As mentioned here, I’ve been working towards a promotion to management. It’s been a trying experience. I’ve been jumping through hoops for some time and have suffered setbacks. It’s taken me a long time to get to a point in my life where I feel I’m ready for this type of responsibility and in the process I’ve overcome some significant personal obstacles. I want this so bad I can taste it. But I can’t understand why it’s not happening at this point. I’ve been wanting (asking) to go to the mgt interview every month for the last six at least, but it doesn’t look like I’m going to be sent this month. In the process, I’ve continued to focus on my development and have accomplished much.
My last review was submitted recently and I got the maximum raise possible. This is good, though I haven’t seen the review in writing. It should be damn near perfection for that.
Today, I’m scheduled to meet my boss’s boss for lunch. He’s been working with me on preparing for a move up to management. He’s given me a lot of attention (which is much more than I can for any other district mgr I’ve ever had) and seems to recognize my value to the company as well as my desire to do whatever it takes to move up. He suggested we have lunch after my last shining moment and I called in my chips earlier this week. I want to know where I stand and when/if this is ever going to happen. I’m 34, I’ve invested 3 years and I need to know I have a progressive future with this company. This delay has been extremely disappointing and somewhat demotivating. I’m drawing on reserves of tenacity I didn’t know I had.
Anyway, I want to make a good impression, but I also would like to move this along. I’m not sure how best to make my case. I can tell him everything I’ve accomplished, but he knows this already. How do I come across as confident and ambitious without seeming pushy and demanding? In reality I’m feeling unchallenged and overqualified in my current position, at this point, but I’m not sure how to get this across without it sounding negative.
Much of my frustration stems from how my boss runs things. While I like her and cut her some slack because she’s new (just about a year) into her position, I am frustrated by issues not addressed that should and could be corrected.

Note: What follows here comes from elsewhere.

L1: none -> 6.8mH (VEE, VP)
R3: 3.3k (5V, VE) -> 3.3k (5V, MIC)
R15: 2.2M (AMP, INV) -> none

Every issue I’ve brought up (and others have to), I’ve offered solutions. I analyze the problem and the solution, then present it. Sometimes, she agrees with the solution, but implementation is ineffectively managed. Sometimes, she doesn’t like it, but sticks to status quo instead of proactively seeking another solution. So the problem remains. And the only difference is that she’s aware of the problem. The same results remain.
Anyway, don’t want to badmouth my boss, but this is a big part of why the wait for my own store is getting to me. I can’t do what they want me to do to develop myself when I any attempt at improving our store is met with little to no support. Plus, you gotta hate seeing the same issue crop up again and again when you’ve brought it up to boss. I hate it when other employees say, “This is stupid! Why is this happening?” And all you can do is sigh and basically say is, “I know. I feel your pain.”
Any advice?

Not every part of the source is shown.